Labor are concerned to ensure that this legislation will provide consumers with information and protection, and it was for this reason that we referred the legislation to the Senate committee. The minister has repeatedly claimed that we delayed the implementation of a national mandatory labelling system by referring the bill to the committee. Clearly the evidence is to the contrary. The committee heard evidence detailing the inaction of the minister in providing instructions to his department and the late introduction of the relevant legislation. Clearly that inaction is the real reason for the delays in consumers being able to make informed choices about the fuel they buy and put into the tanks of their cars.
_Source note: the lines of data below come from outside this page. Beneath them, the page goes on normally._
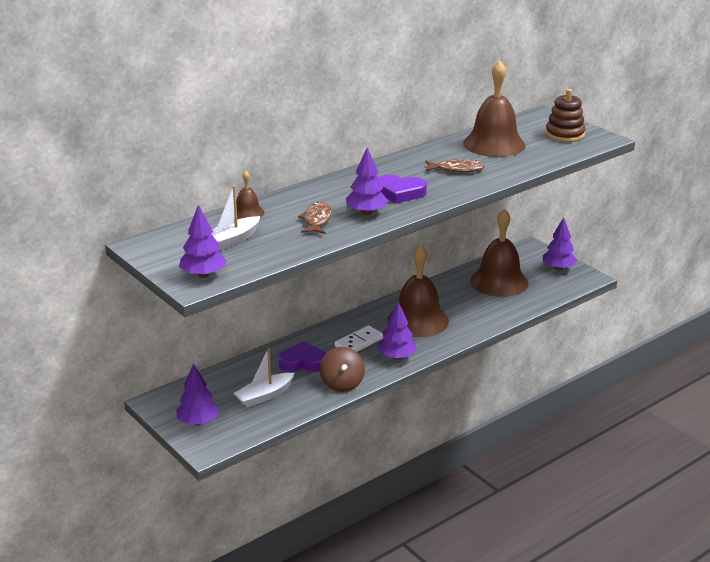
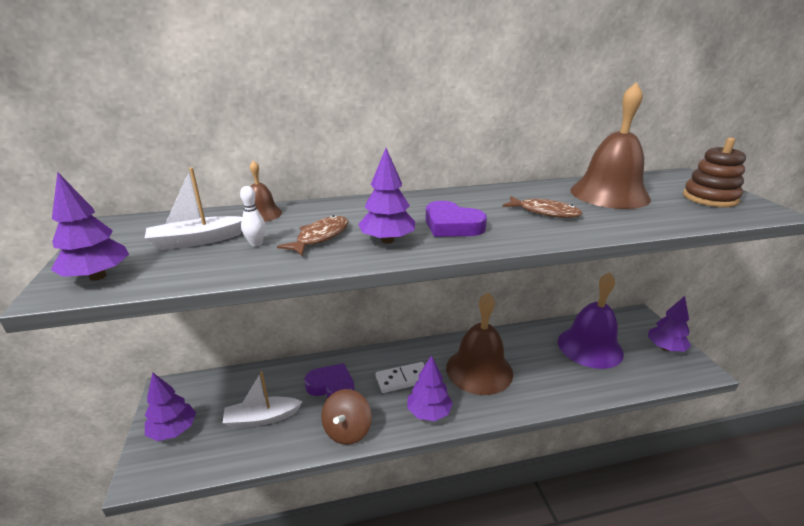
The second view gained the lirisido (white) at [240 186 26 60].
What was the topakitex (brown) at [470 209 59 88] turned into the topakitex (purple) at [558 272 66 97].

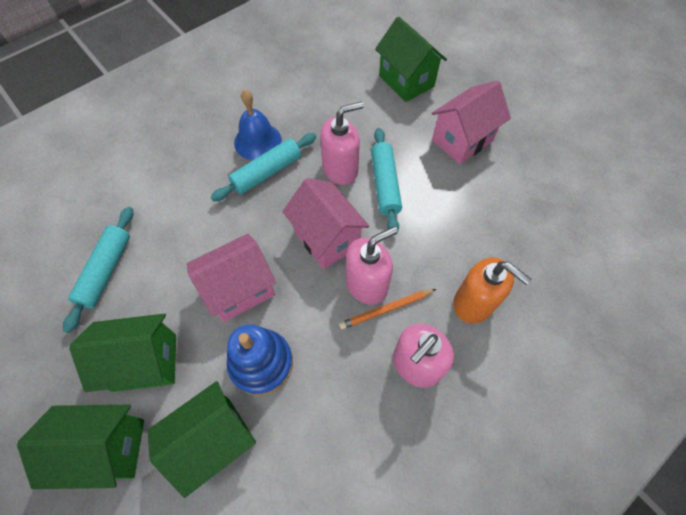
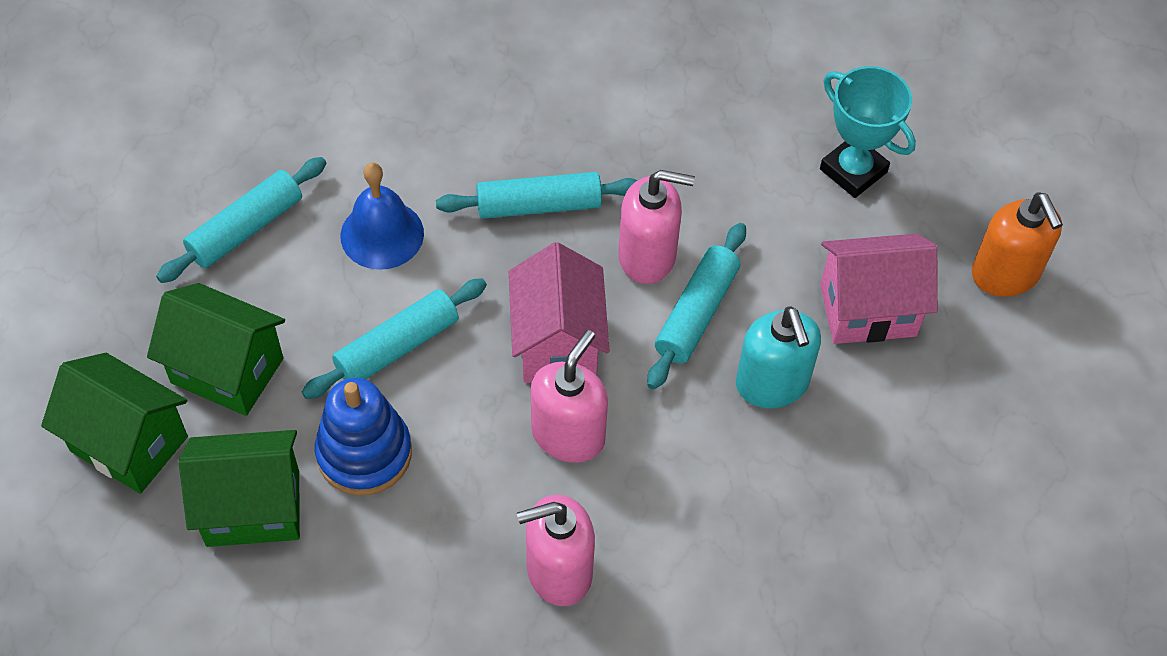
Where the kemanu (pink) stood at [187 234 89 88], the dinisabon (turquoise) came to stand at [302 278 185 121].
The topakitex (blue) ended up elsewhere, having gone from [234 90 48 70] to [341 163 83 107].
The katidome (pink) at [346 226 52 79] ended up facing another way, 60 degrees counterclockwise from before.
The second view gained the katidome (turquoise) at [736 306 85 102].
Where the kemanu (green) stood at [375 16 72 86], the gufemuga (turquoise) came to stand at [820 66 96 132].
The katidome (orange) ended up elsewhere, having gone from [453 257 78 66] to [972 193 91 104].
The second view lost the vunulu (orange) at [339 289 97 40].

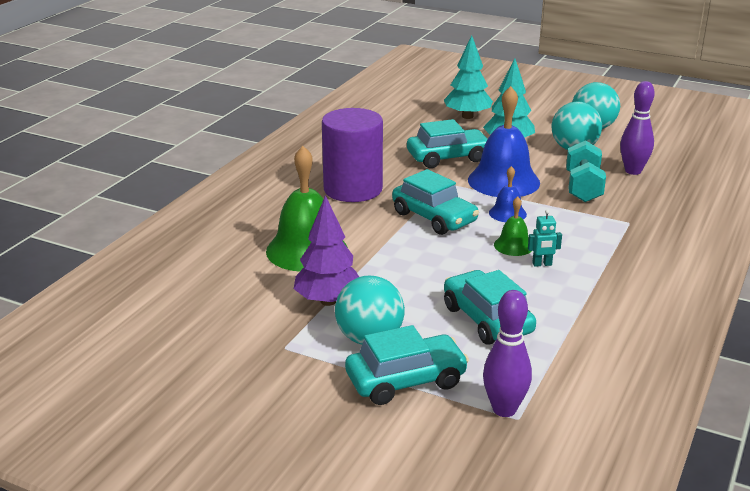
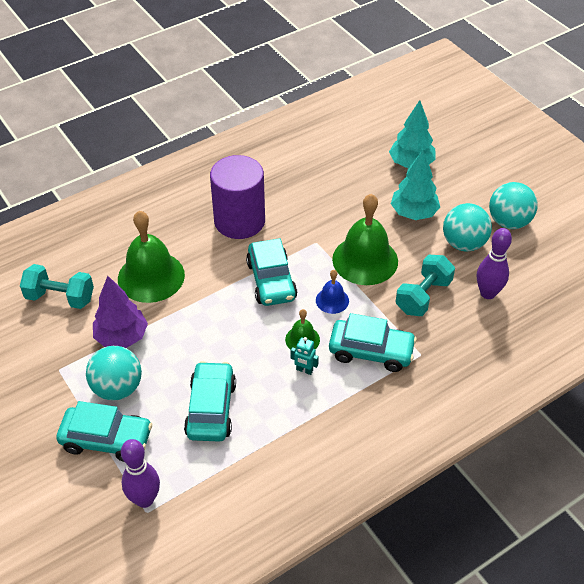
The second view gained the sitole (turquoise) at [20 264 74 45].
The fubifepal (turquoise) ended up elsewhere, having gone from [407 119 81 49] to [329 313 88 59].
What was the topakitex (blue) at [468 86 72 111] turned into the topakitex (green) at [332 194 66 91].

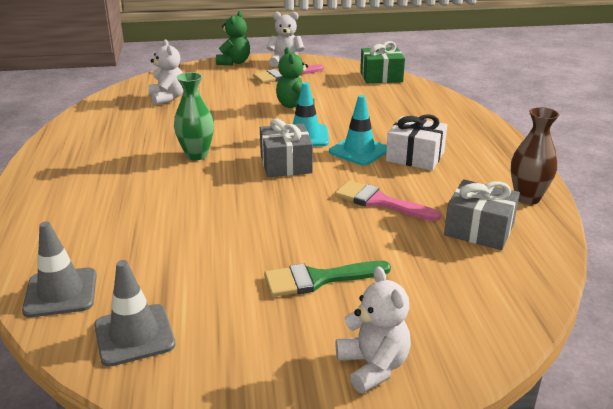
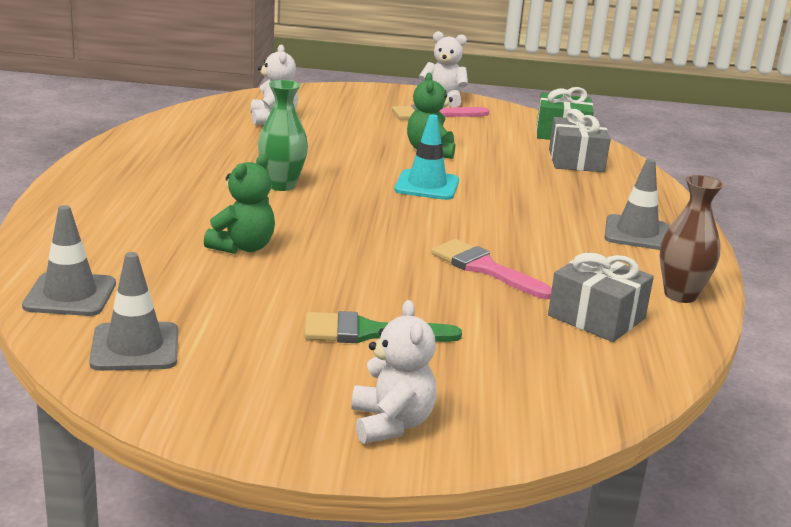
The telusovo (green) ended up elsewhere, having gone from [216 11 34 54] to [204 154 71 100].
The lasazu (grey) ended up elsewhere, having gone from [260 118 53 59] to [549 109 62 63].
The second view gained the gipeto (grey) at [604 159 65 91].
The second view lost the gipeto (turquoise) at [329 95 58 70].
The second view lost the lasazu (white) at [386 114 61 56].

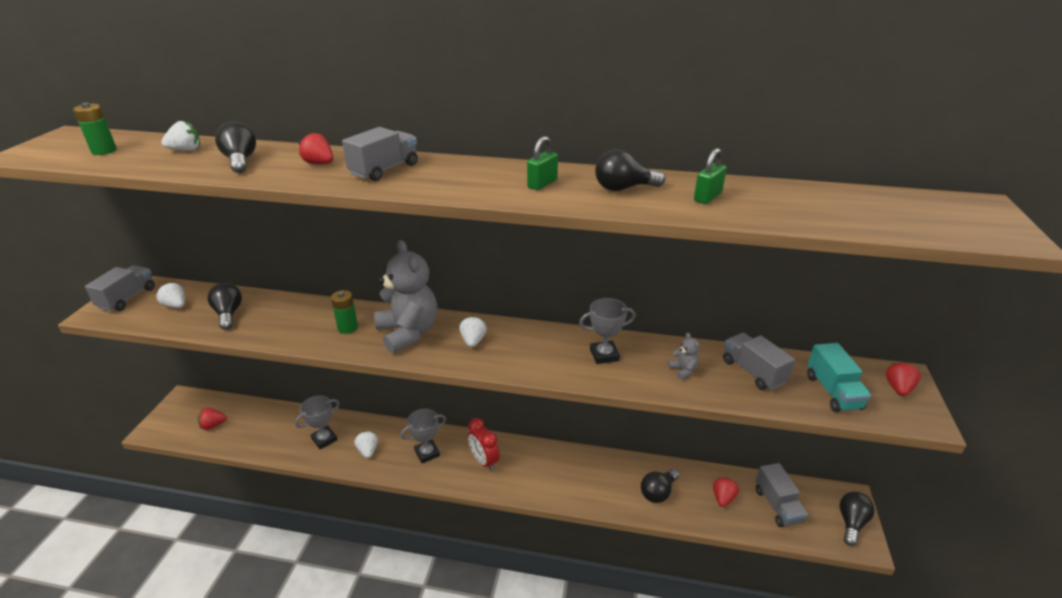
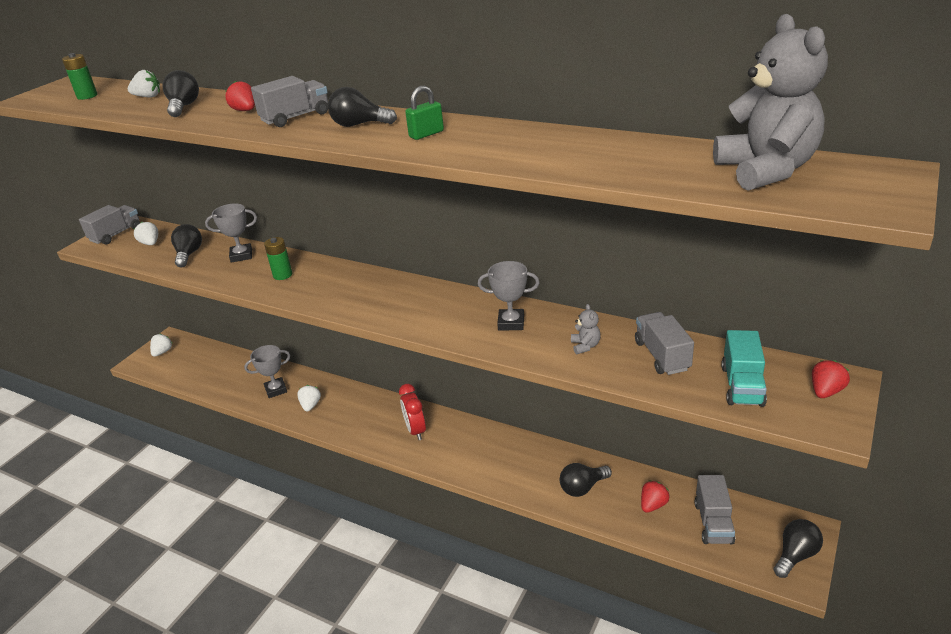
The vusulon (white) ended up elsewhere, having gone from [459 316 28 31] to [150 334 22 23].
The gufemuga (grey) ended up elsewhere, having gone from [401 409 45 54] to [205 203 52 60].
The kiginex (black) ended up elsewhere, having gone from [595 149 70 42] to [328 87 69 40].
The telusovo (grey) ended up elsewhere, having gone from [374 240 63 114] to [713 14 115 177].
The second view lost the vusulon (red) at [198 408 29 22].
The second view lost the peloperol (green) at [694 148 33 56].

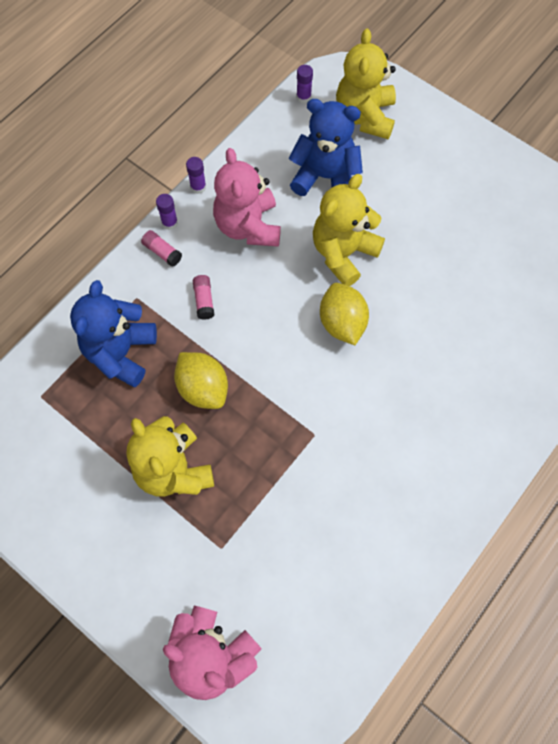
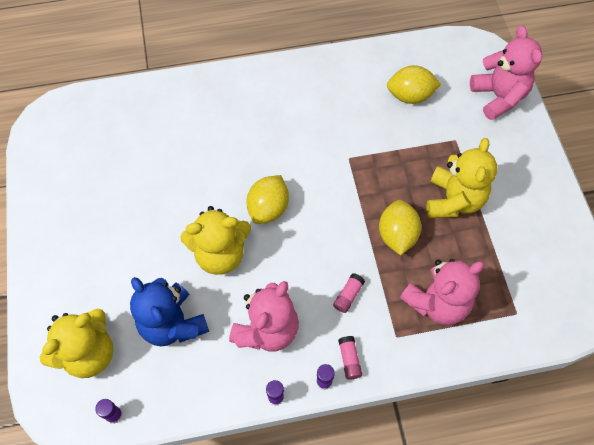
The second view gained the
We will continue to call on the minister to release those draft regulations and those proposed labels in order to expedite the passage of this bill and the introduction of mandatory labelling of blended fuels. I said at the outset that we were intending to move a second reading amendment, which has been circulated in my name. I now move:

At the end of the motion, add:

“But the Senate notes:

(a) the failure of the Federal Government to protect Australian consumers by delaying the implementation of a mandatory national labelling regime for ethanol blended fuel despite the repeated public assurances of the Minister for the Environment and Heritage;

(b) the decision by the Howard Government to continue to protect the interests of the ethanol industry by continuing to subsidise the industry while failing to provide adequate protection for consumers;

(c) the failure of the Federal Government to release the proposed regulations that will determine what labelling information consumers will be given;

(d) the Government's general conduct in developing its ethanol policy behind closed doors in a clandestine manner; and

(e) calls on the Government to release the regulations immediately to ensure public scrutiny of their proposals”.